FC Dallas became the greatest example of this success, revealing players like Weston McKennie, Chris Richards (Crystal Palace), and Reggie Cannon. The Philadelphia Union developed an innovative integrated system that combines high school with full-time high-performance soccer training, producing talents like Brenden Aaronson (Leeds United) and his brother Paxten Aaronson. The extinction of the old U.S. Soccer Development Academy in 2020 and the creation of MLS Next Pro established a much clearer and more competitive professional transition path for young players, connecting youth categories directly to professional soccer without the need to go through the university system, which used to delay the technical development of athletes until 22 years of age.
The Export Route and the European Connection
Another fundamental pillar of the evolution of American soccer is the ease with which its young talents migrate to European soccer even before debuting professionally in MLS. This phenomenon is driven by two main factors: the search by European clubs for new commercial markets in the US and the possession of European passports by many American players due to their immigrant family heritage.

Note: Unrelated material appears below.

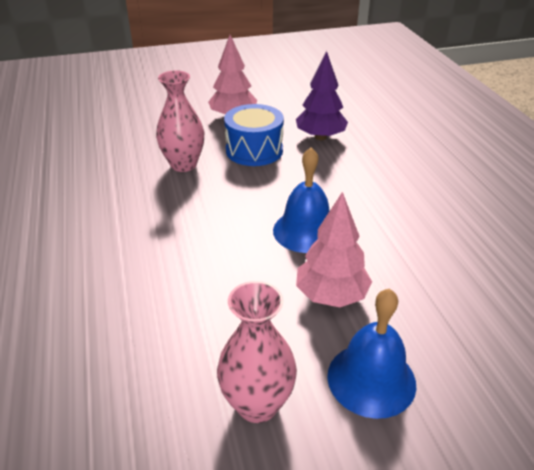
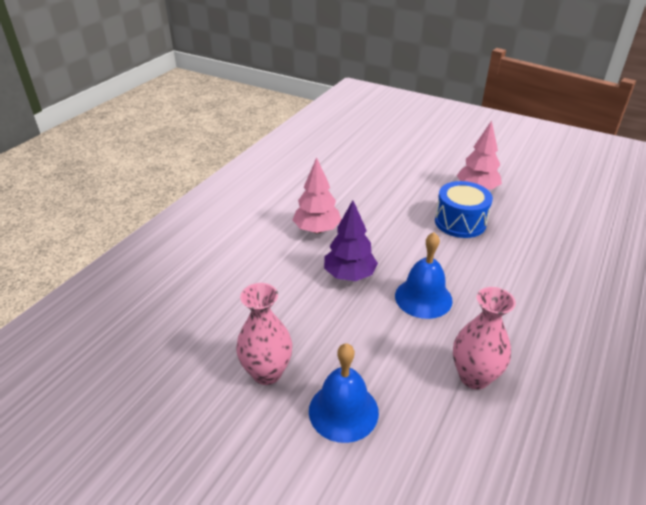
camera: 45 degrees right, 0 degrees up
(183, 165) = (398, 207): pink vase -> pink vase (474, 377)
(320, 137) = (527, 238): purple tree -> purple tree (349, 275)
(331, 295) = (385, 348): pink tree -> pink tree (317, 230)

- The European passport as a shortcut: Christian Pulisic was able to transfer to Borussia Dortmund at 16 because he obtained Croatian citizenship thanks to his grandfather. Gio Reyna signed with the same German club at 16, benefiting from his Portuguese citizenship. Yunus Musah, born in New York to Ghanaian parents, grew up in Italy and England, which facilitated his development in the Arsenal academy.
- The partnership with the Bundesliga: German soccer has become the main port of entry for Americans in Europe. Clubs like Dortmund, Schalke 04, Bayern Munich, and RB Leipzig have developed highly efficient scouting networks in the US, identifying athletes with great athletic potential and cultural adaptability to German tactical discipline.
- Market valuation: The sale of young Americans to Europe has become a lucrative business for MLS clubs. Transfers like Ricardo Pepi's from FC Dallas to Augsburg for 20 million dollars prove that the American player has come to be seen as a highly reliable financial and technical asset.
The great horizon for soccer in the United States is the 2026 World Cup. The tournament is not viewed just as a sporting event, but as the last and most important frontier of the sport's cultural consolidation in the country. The strategic goal of the USSF and MLS franchise owners is to have soccer break the niche barrier and definitively establish itself as one of the four major national sports, competing in viewership, media coverage, and commercial revenue with the NFL, NBA, and MLB.
For this leap to occur, the men's national team needs a historic campaign in 2026. Reaching the Round of 16 is no longer enough to satisfy the expectations of a public accustomed to global hegemony in other Olympic and team sports. Under the baton of Mauricio Pochettino, the USMNT carries the responsibility of proving that its "Golden Generation" is not just a marketing product well-packaged by the American entertainment machine, but a group of athletes capable of competing on equal terms against the world's soccer superpowers. Success or failure in 2026 will dictate the rhythm of soccer in the United States for the coming decades, defining whether the country will continue to be an eternal promise or if it will, finally, assume the role of global giant that its socioeconomic potential has always suggested.